Porgo i saluti della magistratura requirente del distretto di Palermo a tutti i partecipanti a questo importante momento di confronto e dialogo.
Cosa significa interpretare una legge? Cosa significa essere imparziali “per e nel” giudizio? Significa, in primo luogo, individuare il percorso logico giuridico idoneo a dare risposte alle istanze di giustizia dei cittadini. È ovvio che un magistrato deve essere tecnicamente attrezzato, preparato nelle materie giuridiche e negli altri settori del sapere che fanno da corollario al diritto. Ma ciò non basta. Il magistrato colto, capace di muoversi con agilità nel sistema delle fonti nazionali ed internazionali non può prescindere da una raffinata capacità di leggere la norma inserendola nel quadro costituzionale, calandola nel caso concreto perché così rende le norme “viventi”. E nessuna intelligenza artificiale, per quanto sofisticata, potrà mai realizzare un’attività intellettuale così complessa e delicata. Ne consegue che quella verso la legge è la sola soggezione che il magistrato deve avvertire come obbligo ed è condizione essenziale per un’interpretazione corretta e per una autentica imparzialità.

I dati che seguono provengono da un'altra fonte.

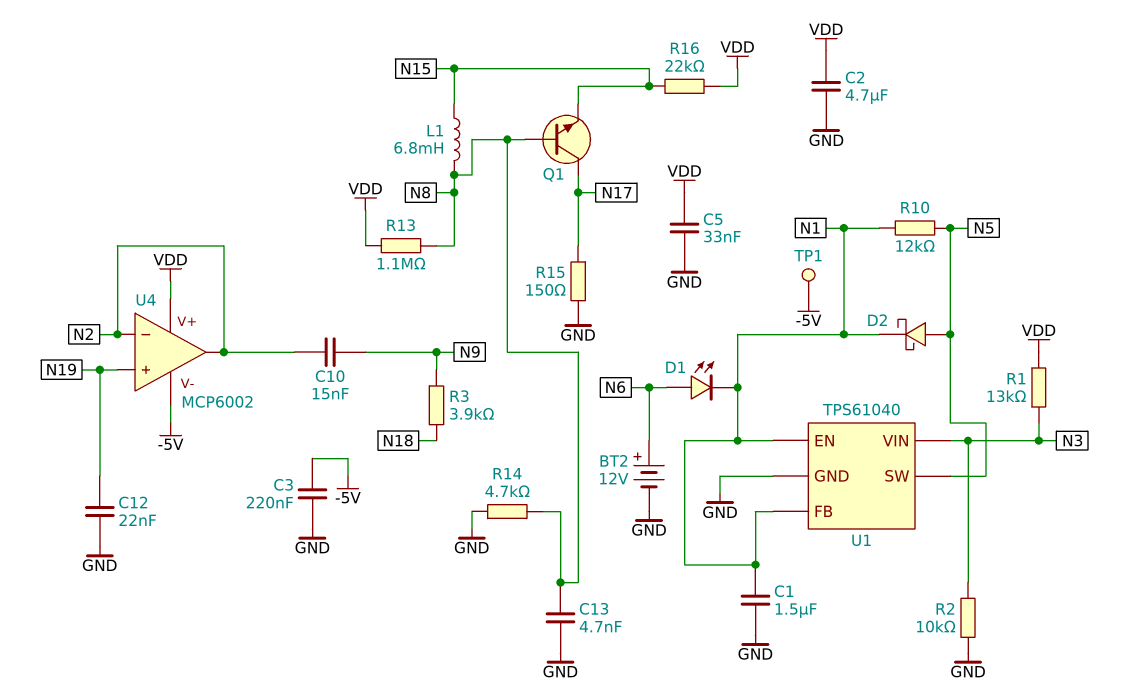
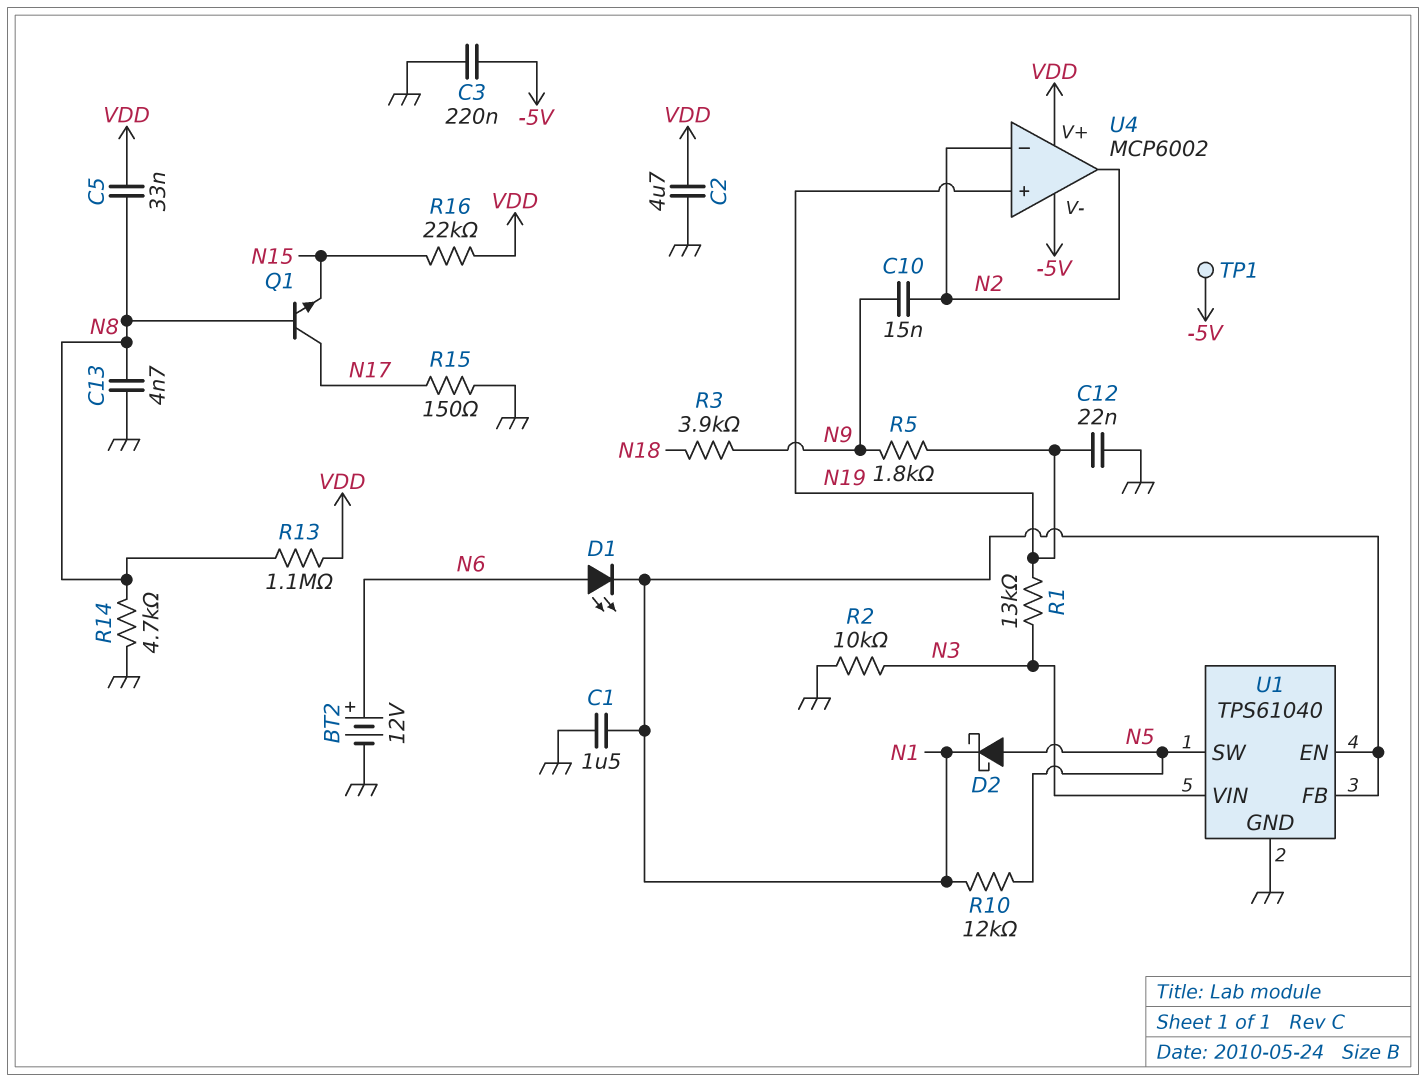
C5: 33nF (GND, VDD) -> 33nF (N8, VDD)
L1: 6.8mH (N8, N15) -> none
R1: 13k (N3, VDD) -> 13k (N3, N19)
R5: none -> 1.8k (N9, N19)

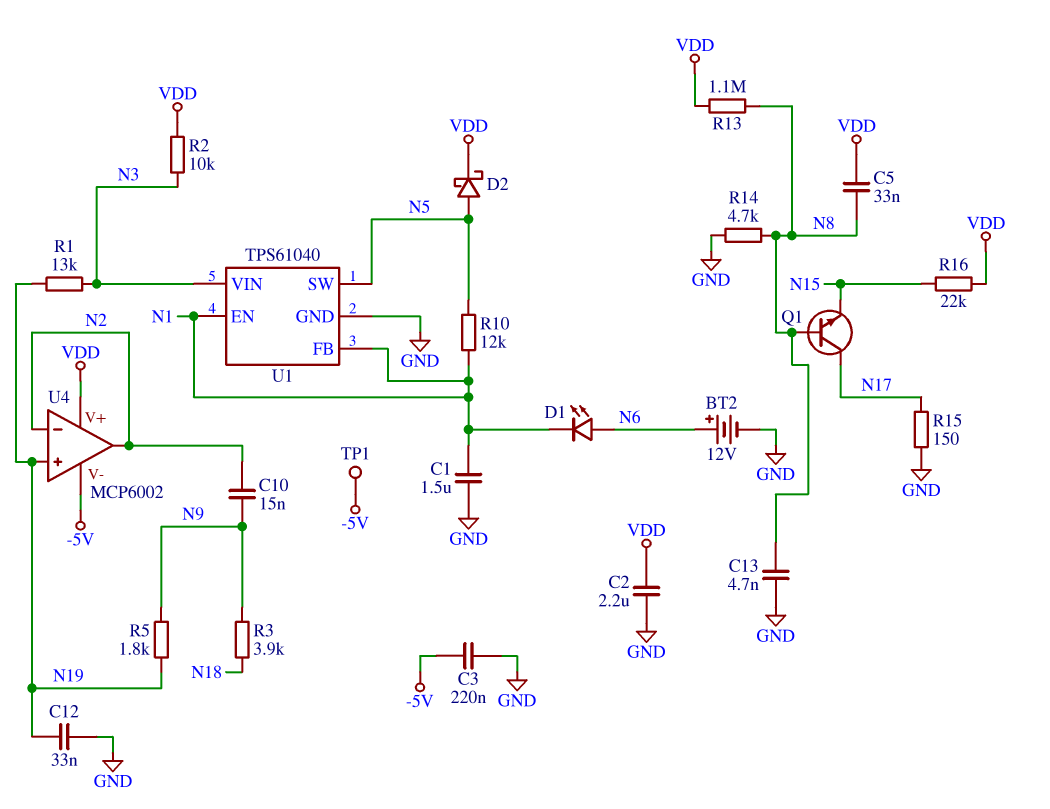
C2: 4.7uF (GND, VDD) -> 2.2uF (GND, VDD)
C12: 22nF (GND, N19) -> 33nF (GND, N19)
D2: schottky (A N5, K N1) -> schottky (A N5, K VDD)
R2: 10k (GND, N3) -> 10k (N3, VDD)

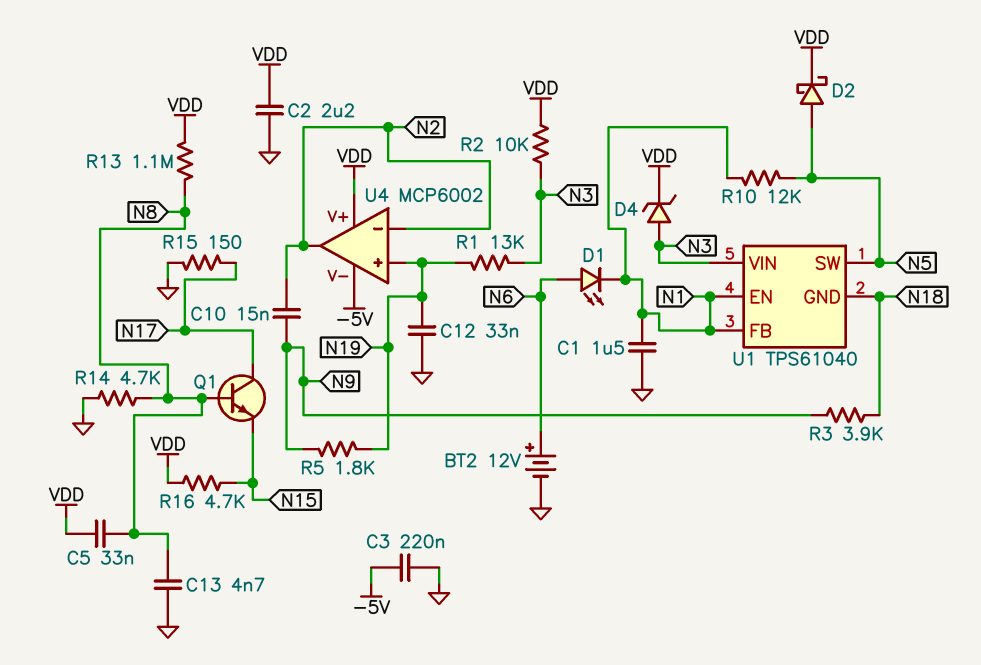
D4: none -> zener (A N3, K VDD)
R16: 22k (N15, VDD) -> 4.7k (N15, VDD)
TP1: test point (-5V) -> none
U1 pin GND: GND -> N18

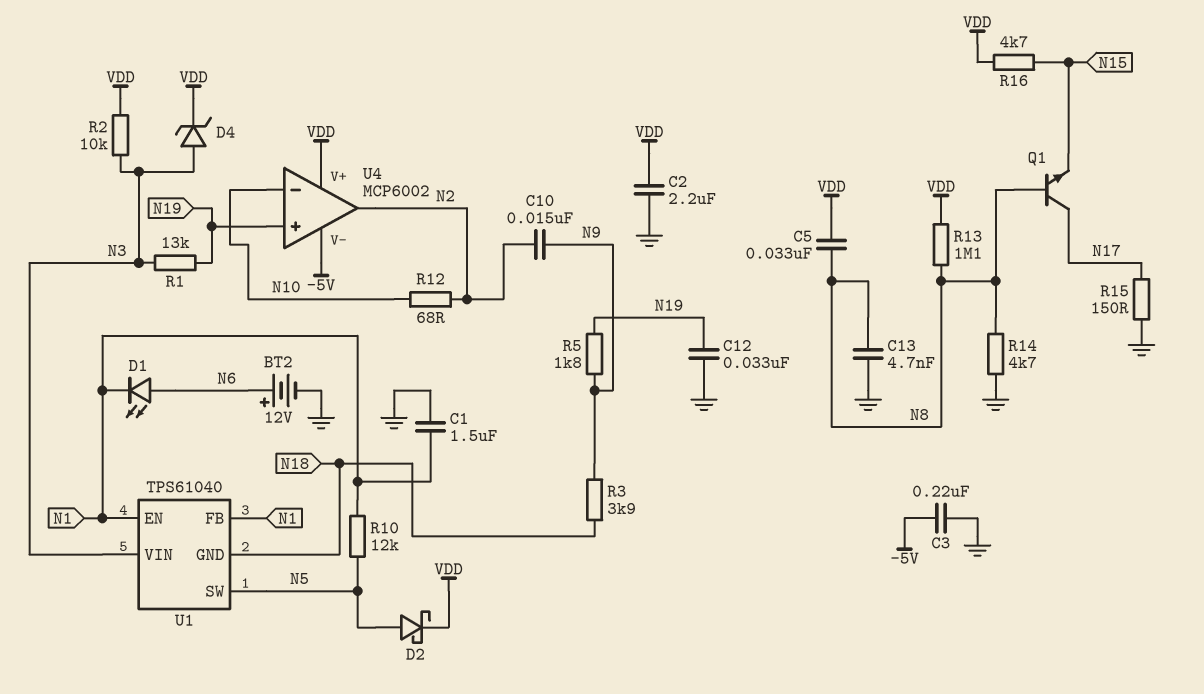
R12: none -> 68 (N2, N10)
U4 pin in-: N2 -> N10

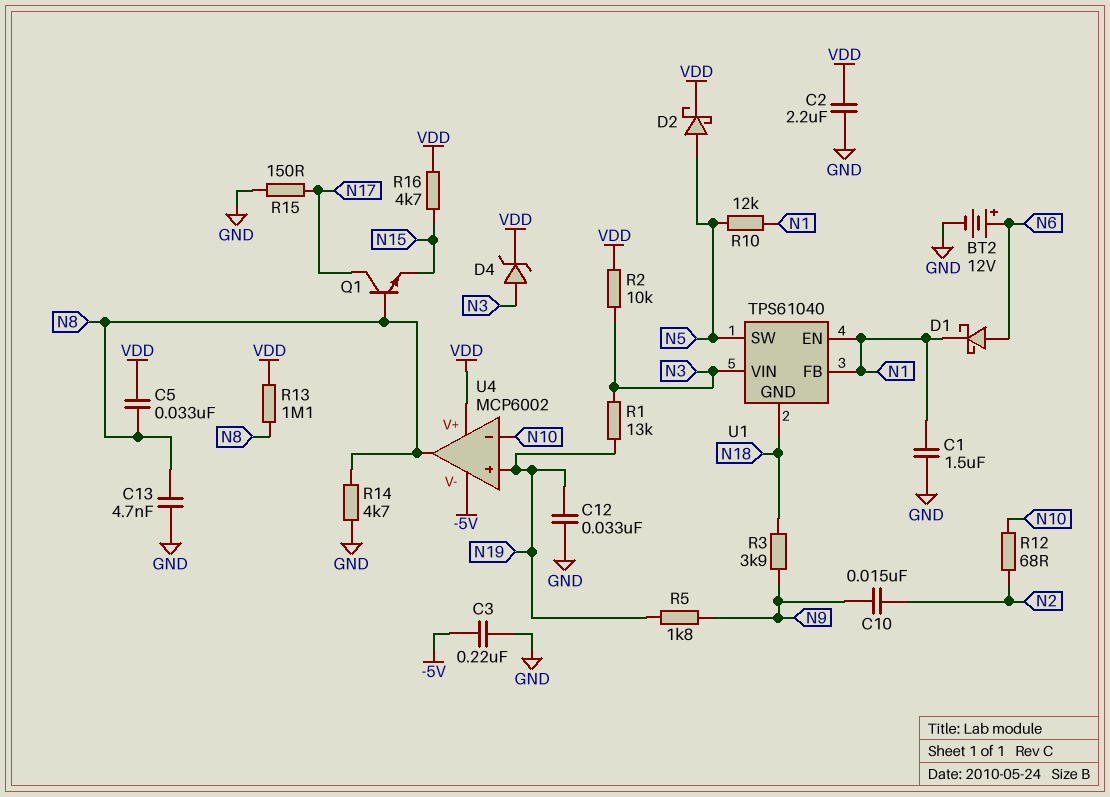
D1: LED (A N6, K N1) -> schottky (A N6, K N1)
U4 pin out: N2 -> N8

Ma che cosa significa essere “autenticamente” imparziale? Possiamo sostanziare il concetto con un elementare esempio. Il magistrato autenticamente imparziale è in grado di garantire “i diritti degli ultimi e dei primi” e cioè di tutti, nello stesso modo. Significa salvaguardare i diritti di coloro che per condizioni di povertà e disagio non hanno voce. Significa tenere insieme diritti, valori, principi.
Imparzialità significa, per il magistrato, riuscire ad essere nel mondo con le sue idee, con il suo vissuto, con il suo pensiero, ma senza farsi condizionare nello svolgimento dell’attività da quel bagaglio esistenziale che, inevitabilmente, si porta dentro. È vero, abbiamo bisogno di prevedibilità nelle decisioni ed in questa direzione è preziosa l’attività nomofilattica della Suprema Corte che aiuta e sostiene. Ma dobbiamo essere consapevoli che allorché l’imparzialità si fa carne, ogni vicenda umana può atteggiarsi diversamente ed una norma, calata nel vissuto di un imputato o di una vicenda civilistica può, e a volte deve, determinare decisioni differenti, alle quali dobbiamo pervenire attraverso il gesto ermeneutico scrupolosissimo, sostanziato sempre da motivazioni accurate, realizzate con scrupolosa osservanza delle leggi e dei valori costituzionali e dalle quali deve trasudare il nostro equilibrio.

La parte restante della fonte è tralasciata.